TensorFlow version: 2.19.0


### 1. Weight Decay (L2) using AdamW (recommended)

In [2]:

model = tf.keras.Sequential([
    tf.keras.layers.Input(shape=(784,)),
    tf.keras.layers.Dense(256, activation="relu"),
    tf.keras.layers.Dense(10)
])

optimizer = tf.keras.optimizers.AdamW(
    learning_rate=1e-3,
    weight_decay=1e-4
)

model.compile(
    optimizer=optimizer,
    loss=tf.keras.losses.SparseCategoricalCrossentropy(from_logits=True),
    metrics=["accuracy"]
)

model.summary()


### 2. L1 and Elastic Net Regularization

In [3]:

l1 = tf.keras.regularizers.L1(1e-5)
elastic = tf.keras.regularizers.L1L2(l1=1e-5, l2=1e-4)

model = tf.keras.Sequential([
    tf.keras.layers.Input(shape=(784,)),
    tf.keras.layers.Dense(256, activation="relu", kernel_regularizer=elastic),
    tf.keras.layers.Dense(10)
])

model.compile(
    optimizer=tf.keras.optimizers.Adam(1e-3),
    loss=tf.keras.losses.SparseCategoricalCrossentropy(from_logits=True)
)

model.summary()


### 3. Dropout + Batch Normalization

In [4]:

l2 = tf.keras.regularizers.L2(1e-4)

model = tf.keras.Sequential([
    tf.keras.layers.Input(shape=(784,)),
    tf.keras.layers.Dense(256, use_bias=False, kernel_regularizer=l2),
    tf.keras.layers.BatchNormalization(),
    tf.keras.layers.Activation("relu"),
    tf.keras.layers.Dropout(0.3),
    tf.keras.layers.Dense(10)
])

model.compile(
    optimizer=tf.keras.optimizers.AdamW(1e-3, weight_decay=1e-4),
    loss=tf.keras.losses.SparseCategoricalCrossentropy(from_logits=True)
)

model.summary()


---
## PyTorch Examples

In [5]:

import torch
import torch.nn as nn
import torch.optim as optim

print("PyTorch version:", torch.__version__)

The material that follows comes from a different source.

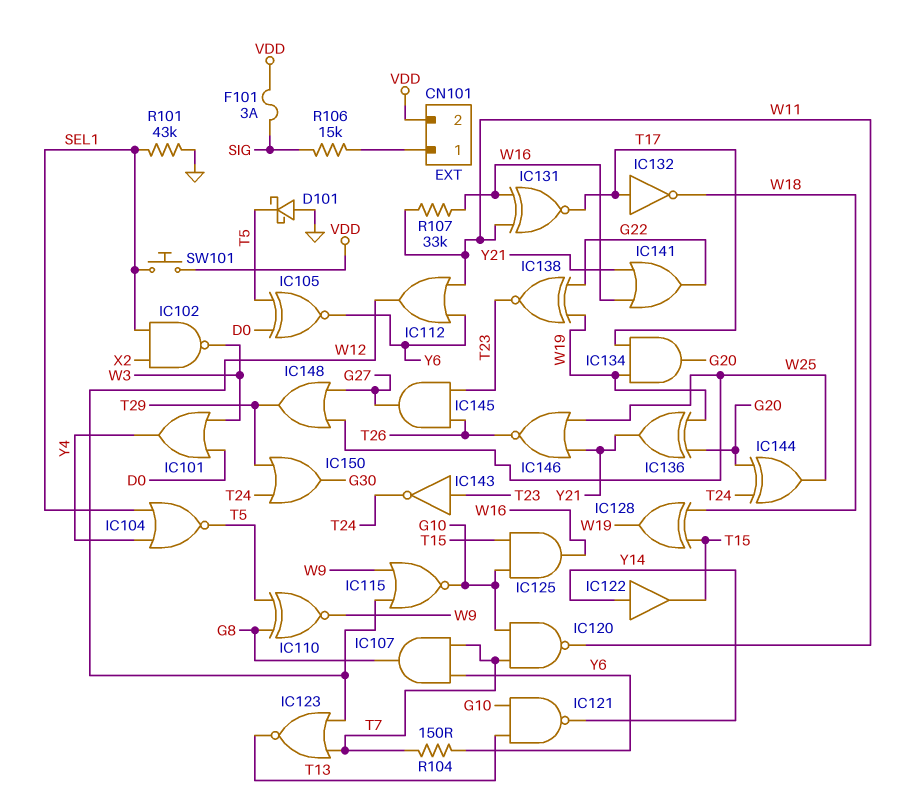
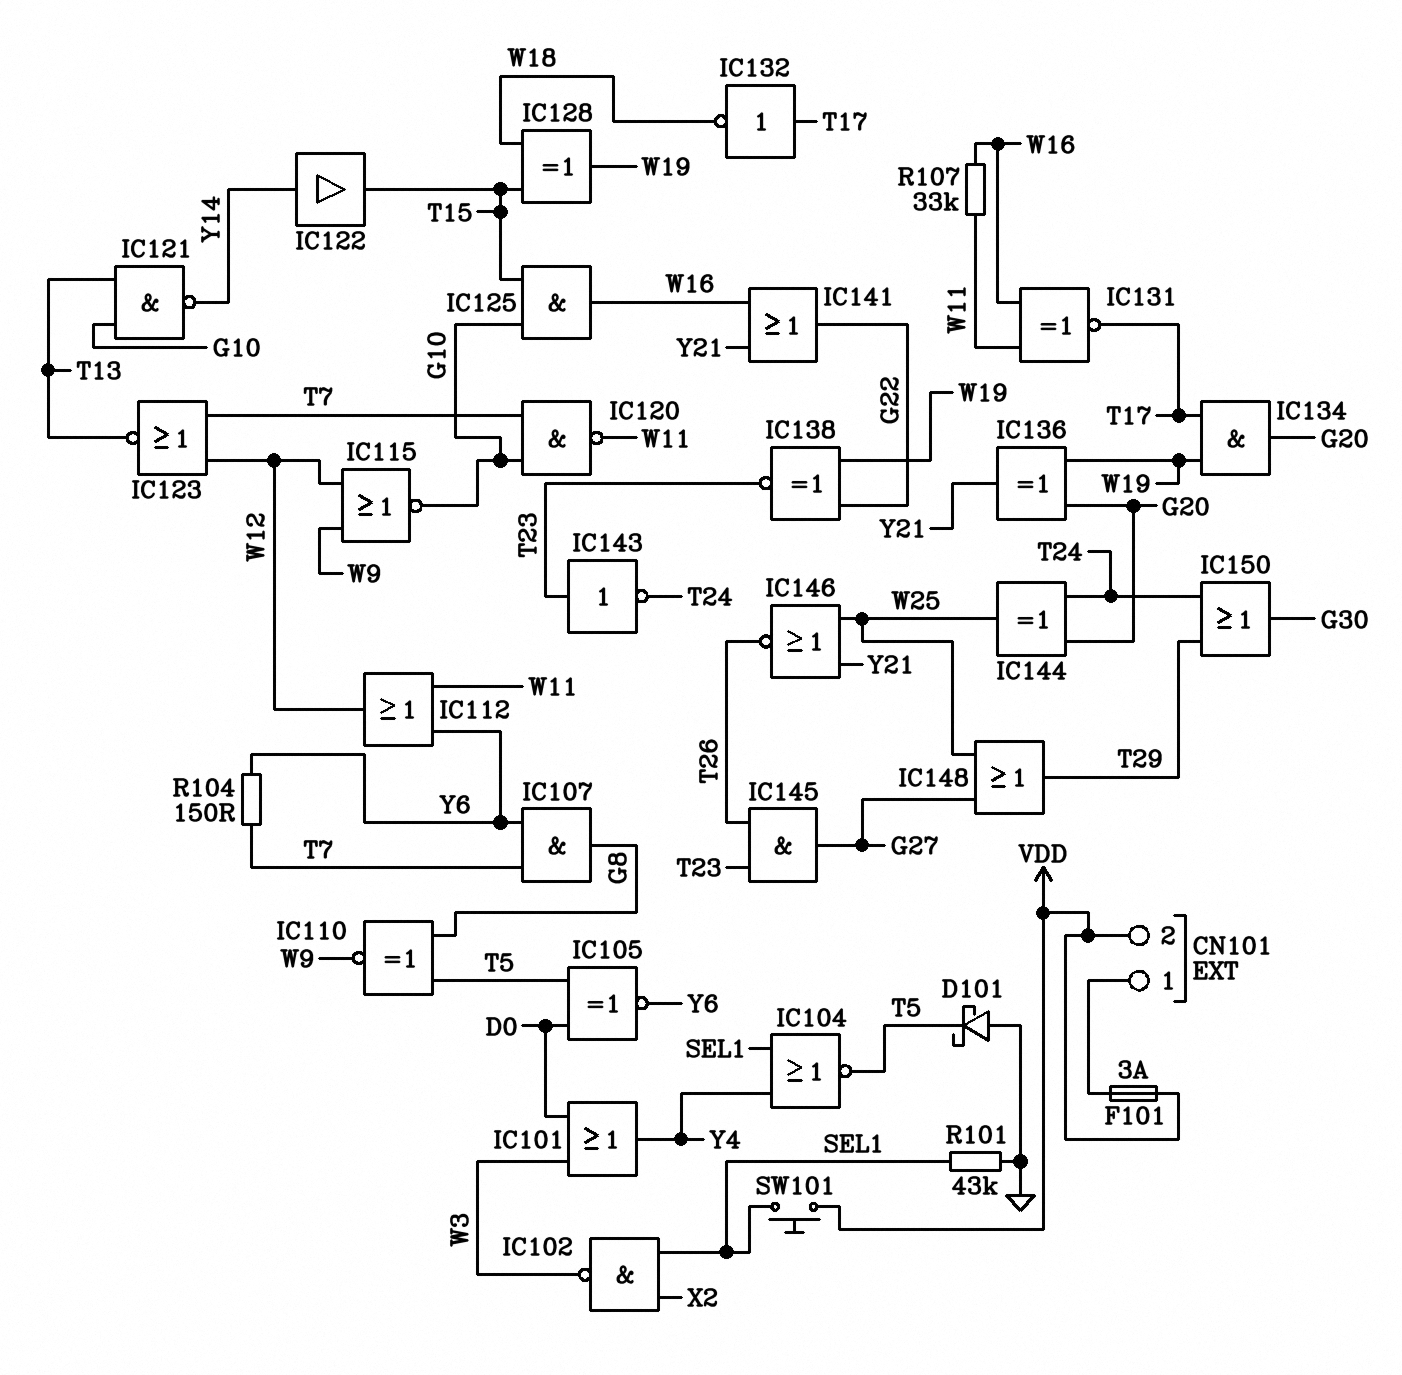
F101: 3A (SIG, VDD) -> 3A (CN101/1, VDD)
R106: 15k (CN101/1, SIG) -> none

PyTorch version: 2.9.0+cpu


### 4. Weight Decay (L2) using AdamW

In [6]:

model = nn.Sequential(
    nn.Linear(784, 256),
    nn.ReLU(),
    nn.Linear(256, 10)
)

optimizer = optim.AdamW(model.parameters(), lr=1e-3, weight_decay=1e-4)
criterion = nn.CrossEntropyLoss()

print(model)


Sequential(
  (0): Linear(in_features=784, out_features=256, bias=True)
  (1): ReLU()
  (2): Linear(in_features=256, out_features=10, bias=True)
)


### 5. L1 and Elastic Net (manual penalty added to loss)

In [7]:

def l1_penalty(model):
    return sum(p.abs().sum() for p in model.parameters())

def l2_penalty(model):
    return sum((p ** 2).sum() for p in model.parameters())

lambda1 = 1e-5
lambda2 = 1e-4

# Dummy batch
x = torch.randn(32, 784)
y = torch.randint(0, 10, (32,))

optimizer.zero_grad()
logits = model(x)
data_loss = criterion(logits, y)

loss = data_loss + lambda1 * l1_penalty(model) + lambda2 * l2_penalty(model)
loss.backward()
optimizer.step()

loss.item()


2.3503854274749756

### 6. Dropout + BatchNorm in PyTorch

In [8]:

class MLP(nn.Module):
    def __init__(self):
        super().__init__()
        self.net = nn.Sequential(
            nn.Linear(784, 256, bias=False),
            nn.BatchNorm1d(256),
            nn.ReLU(),
            nn.Dropout(p=0.3),
            nn.Linear(256, 10)
        )

    def forward(self, x):
        return self.net(x)

model = MLP()
optimizer = optim.AdamW(model.parameters(), lr=1e-3, weight_decay=1e-4)

model


MLP(
  (net): Sequential(
    (0): Linear(in_features=784, out_features=256, bias=False)
    (1): BatchNorm1d(256, eps=1e-05, momentum=0.1, affine=True, track_running_stats=True)
    (2): ReLU()
    (3): Dropout(p=0.3, inplace=False)
    (4): Linear(in_features=256, out_features=10, bias=True)
  )
)


**Note:**  
- `model.train()` enables Dropout and BatchNorm updates  
- `model.eval()` disables Dropout and freezes BatchNorm statistics  

This distinction is critical during inference.